Si la dépolitisation dans les organisations internationales et le technopopulisme décrit par Accetti et Bickerton présentent des similarités importantes, il s’agit bien de deux logiques distinctes. Il convient de préciser que les auteurs ne considèrent ni la technocratie, ni le populisme comme des formes de dépolitisation (Accetti et Bickerton 2021: 30). Il s’agit plutôt d’une nouvelle manière de faire de la politique. Le point commun de la technocratie et du populisme est de prétendre un « accès direct au bien commun » (« unmediated access to the common good »). Pour le premier, il s’agit d’une « vérité » politique objective tandis que pour le deuxième il est question d’une « volonté populaire » supposée unique et monolithique (Accetti et Bickerton 2021: 10). Par ailleurs, il est important de souligner que les deux conceptions sont dans une forme de symbiose plutôt que d’être opposés. Les suggestions de trouver un « juste milieu » entre les deux ne trouveront donc pas d’issue.
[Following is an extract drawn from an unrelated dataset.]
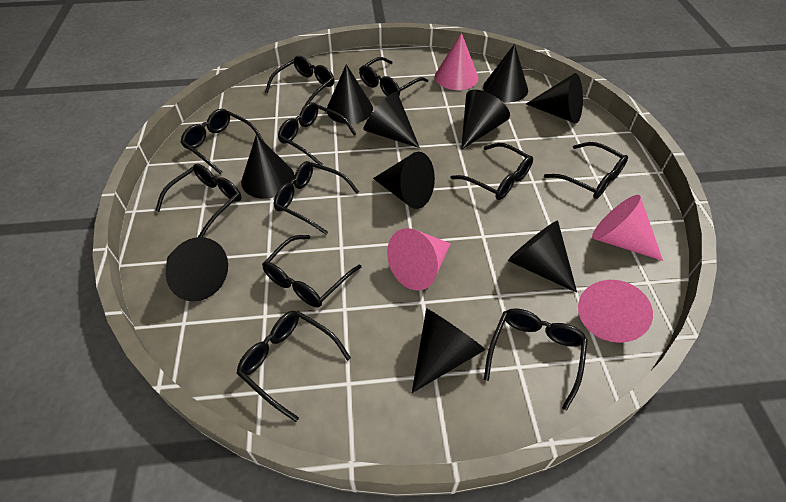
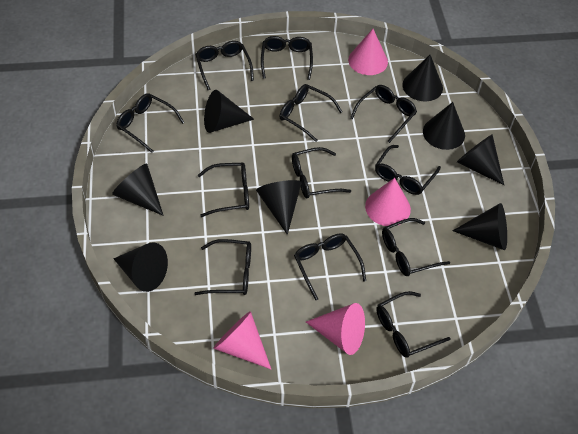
black cone: 10 -> 8
black glasses: 11 -> 12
Les différentes formations politiques étudiés par les auteurs sont, dans l’ordre chronologique, le New Labour, le mouvement Cinq Étoiles en Italie, Podemos en Espagne et En Marche! en France. Dans chaque cas, les acteurs en question vont combiner un appel aux « peuple » avec une prétention à l’expertise. Particulièrement emblématique à cet égard est le slogan de Tony Blair, « ce qui est important est ce qui marche » (Accetti et Bickerton 2021: 45). D’une part, Blair souligne qu’il a pour but de « servir les  gens ». D’autre part, cette volonté de « servir les gens » se légitime par la prétention d’être plus compétent que ses adversaires. par le fait d’être « moins idéologique ».
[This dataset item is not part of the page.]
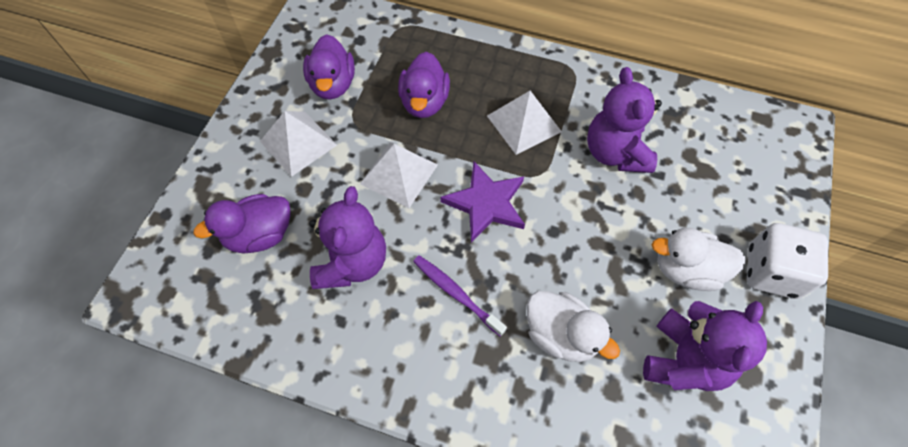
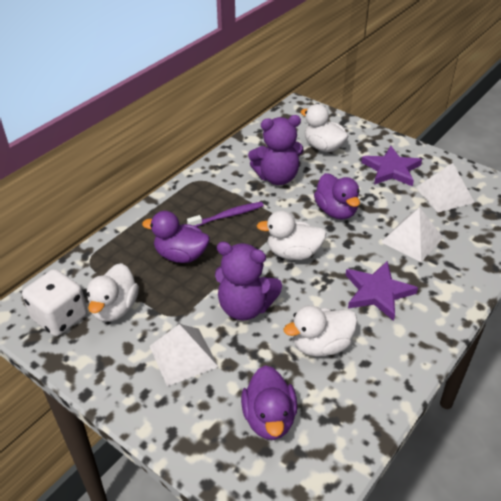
purple star: 1 -> 2
purple teddy bear: 3 -> 2
white duck: 2 -> 4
Le contraste avec les partis politiques des Trente Glorieuses est frappant dans la mesure où ces derniers ne prétendaient pas représenter le « peuple » ou la « vérité » dans son ensemble. A cette époque il était tacitement admis que chaque parti représentaient les intérêts de sa base électorale (cristallisé par un regard idéologique sur le monde) sans nécessairement prétendre que celui-ci était le bien commun pour l’ensemble de la société. Les auteurs évoquent notamment les partis communistes, sociaux-démocrates et chrétiens-démocrates. Si Accetti et Bickerton (2021: 180 ) avertissent contre une nostalgie insensée des Trente Glorieuses, ils soulignent « la nécessité de faire revivre une conception de la politique comme une compétition entre plusieurs groupes sociaux en conflit et qui défendent des buts politiques substantiellement différents ». Selon Accetti et Bickerton (2021: 8), le technopopulisme et son manque de substance politique ont pu émerger parce que « les désaccords fondamentaux sur la manière dont la société doit être organisé ont été marginalisés ». Ainsi, le rétrécissement de l’horizon idéologique a condamné les démocraties occidentales à une confrontation violente et démagogique mais qui, en fin de compte, ne présente pas une offre politique authentique. 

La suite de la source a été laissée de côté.